Sunday, July 20, 2014

Audubon Hike up Monashka Mountain

Nearing the top with Monashka Bay in the background

Today I lead an Audubon hike (click here for more info on hikes) up Mount Monashka and 29 other people and 4 dogs showed up for the hike! That's the most I've ever had as a hike leader.  My previous high was 17 people for a hike up Sheratin.  At times I'd look back and see them all strung out behind and felt like the 'Pied Piper' playing my flute.  Either that or the lead bull in an elk herd.

Audubon hikes are always great because you never know who you'll meet or end up talking with.  There is always an incredible diversity of locals and out-of-town visitors on the hikes.  And everybody has a story to tell.  Today we also had some pretty good weather.  Nothing like a blue bird day on the top of Mount Monashka with the blue, blue sea all around and the green, green, green spruce forest down below.  Patrick

Cami on top

That's town in the background

The wind was pretty strong and could partially hold you up when you leaned against it

25 people on the top of Mount Monashka all at once - it's got to be a record

Thursday, July 17, 2014

Community Archaeology Goals for 2014

Next week is the start of the Alutiiq Museum's Community Archaeology dig, and tonight (7PM at the Alutiiq Museum) I am giving an introductory talk about the dig to potential volunteers.  Here are a few slides from the talk that outline what we found last year and hope to learn this year. Hope to see you there!   Patrick

Last year we found a small, late-prehistoric multiroom house right at the top , but the site turned out to be very deep and has been a place Alutiiq people visited for well over 6000 years.
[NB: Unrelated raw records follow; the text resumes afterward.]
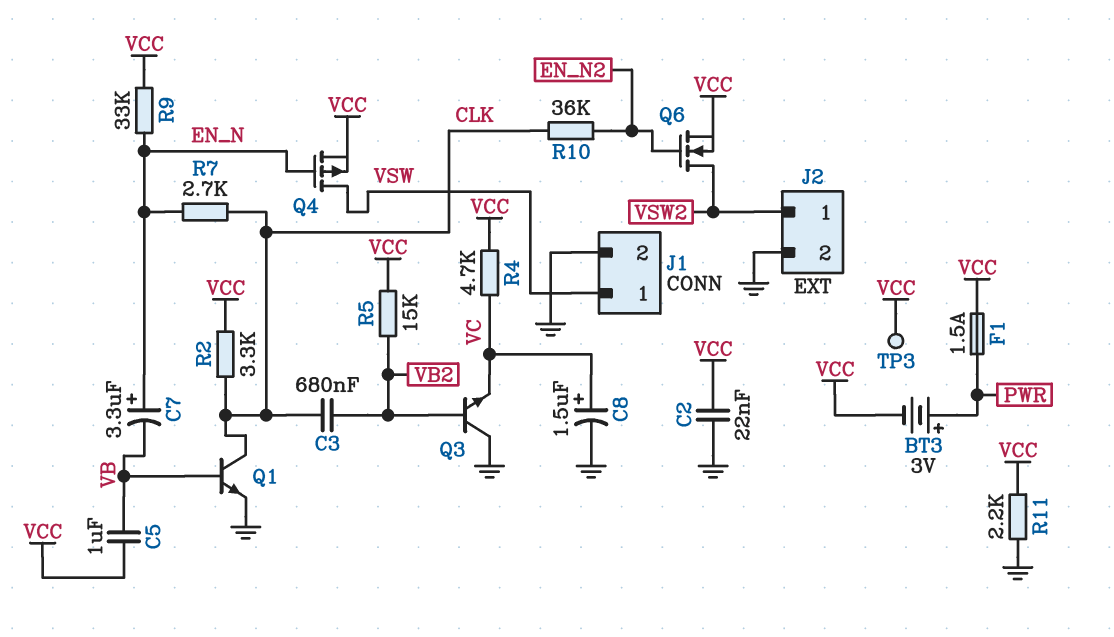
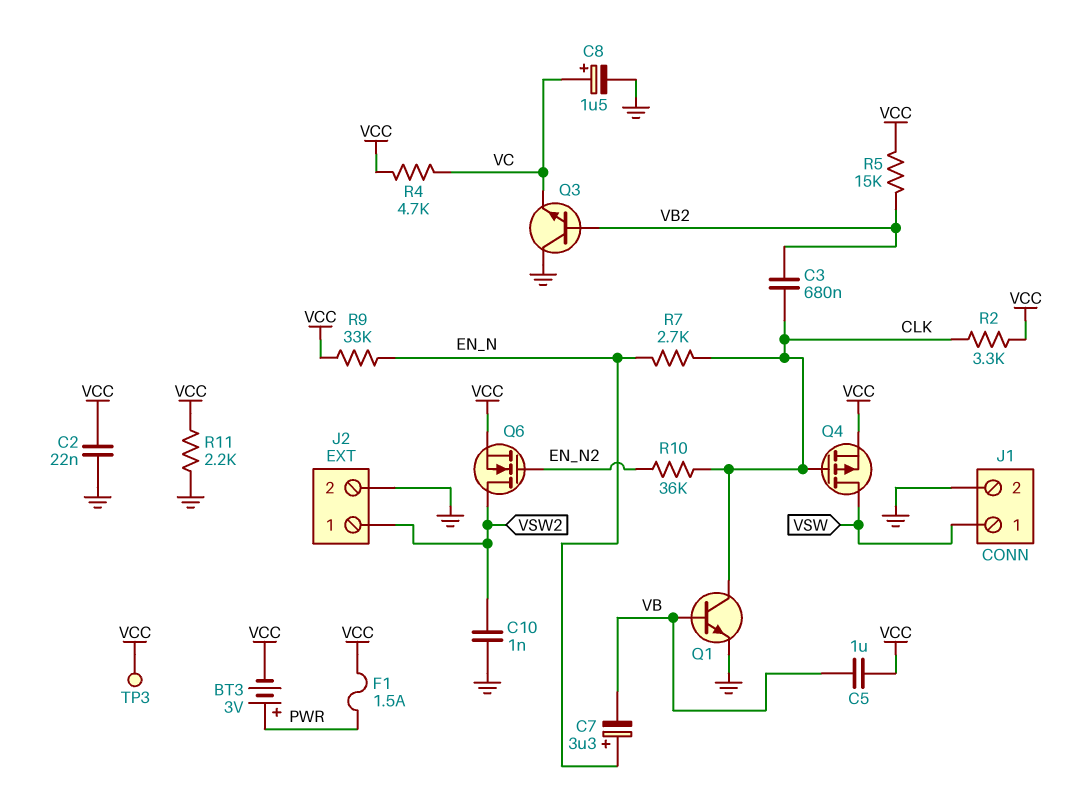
C10: none -> 1nF (GND, VSW2)
Q4: PMOS (G EN_N, D VSW, S VCC) -> PMOS (G CLK, D VSW, S VCC)

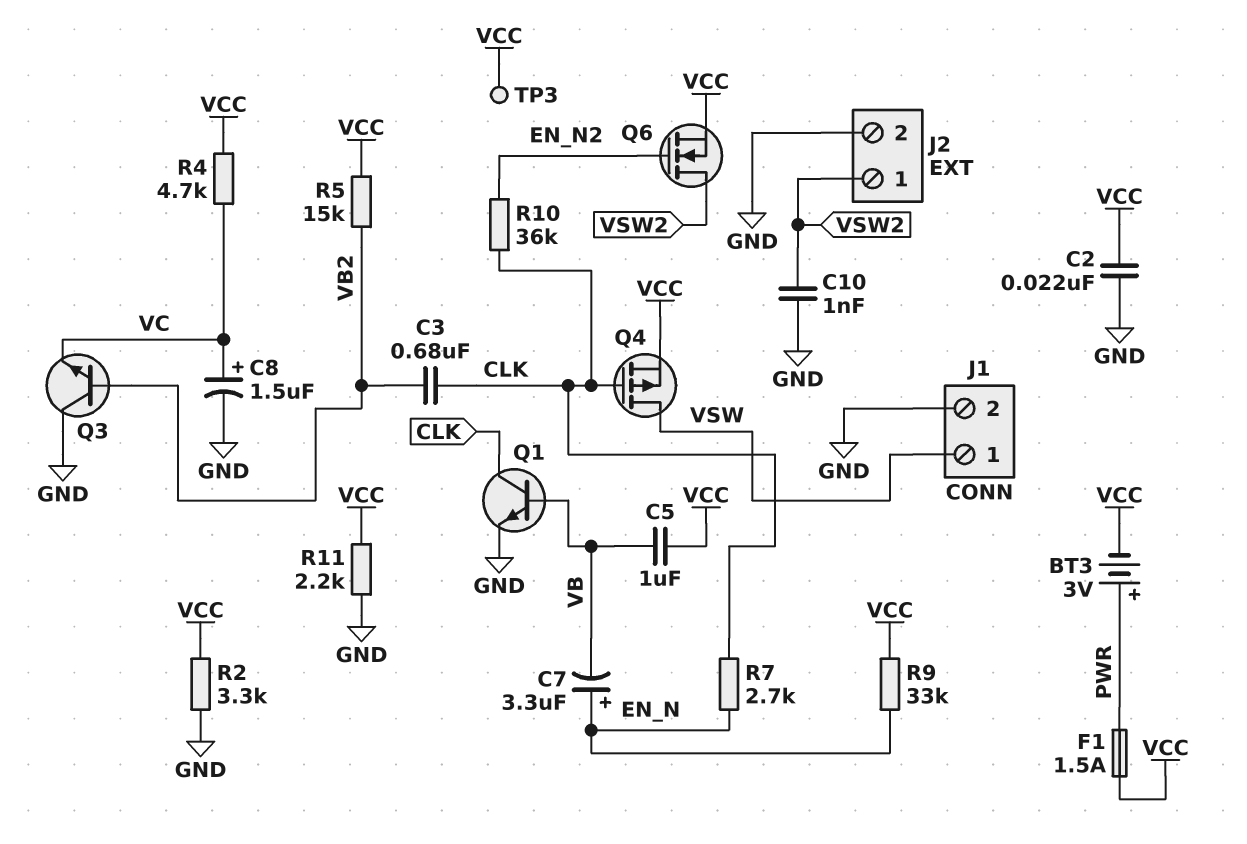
R2: 3.3k (CLK, VCC) -> 3.3k (GND, VCC)

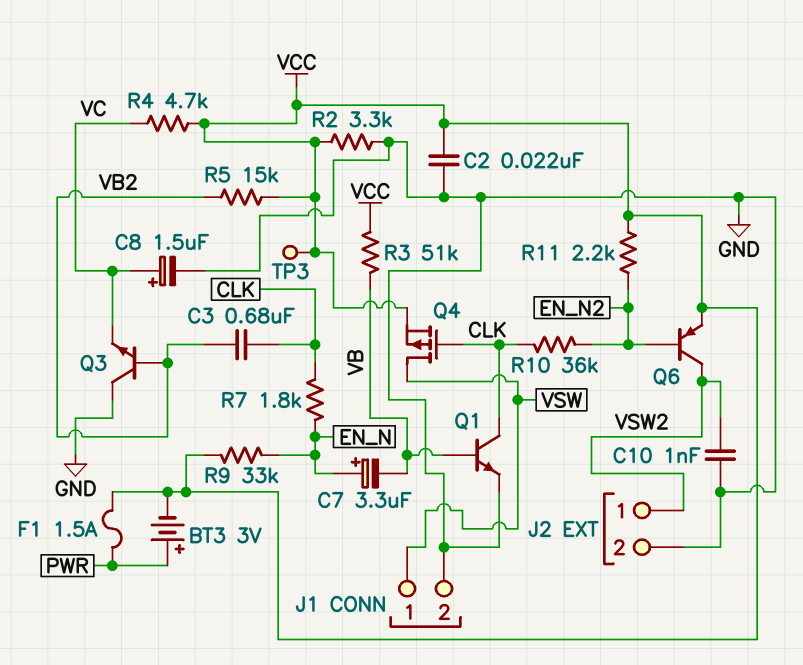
C5: 1uF (VB, VCC) -> none
Q6: NMOS (G EN_N2, D VSW2, S VCC) -> PNP (B EN_N2, C VSW2, E VCC)
R3: none -> 51k (VB, VCC)
R7: 2.7k (CLK, EN_N) -> 1.8k (CLK, EN_N)
R11: 2.2k (GND, VCC) -> 2.2k (EN_N2, VCC)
Community Archaeology has focused on the archaeology of one area of Kodiak, and over the last 17 years the Alutiiq Museum has had the opportunity to excavate a great many different types of sites.

The over-arching goal of the program is to understand the Alutiiq seasonal round in one bay and to examine how it changed through time.

For the last few years the program has focused on sites at the head of Womens Bay - we expected simple late summer fish camps and found that and so much more! 

Last year we did not get down to the bottom in our main block and ground penetrating radar (Thank you Ryan and Terrasond) clearly shows the late prehistoric house's sideroom.  The house is interesting because it represents a 'type' of house - the fish camp rather than winter house

The site is HUGE and we will be testing other areas of the site to see if different activities are taking place elsewhere on the site.  How does the site differ from other nearby sites?

Wednesday, July 16, 2014

Mount Monashka Hike

A view from earlier this summer about half way up the mountain

Next Sunday (20th of July) I am leading an Audubon hike up Mount Monashka. This is one of my favorite hikes because you get to hike through both Sitka Spruce rain forest and Kodiak's high alpine.  And then when you get to the top you have one of the best views there is of town.  The mountain is very close to the ocean and you feel right above it.  However it is a STEEP climb and there are lots of muddy areas and creek crossings - so be prepared.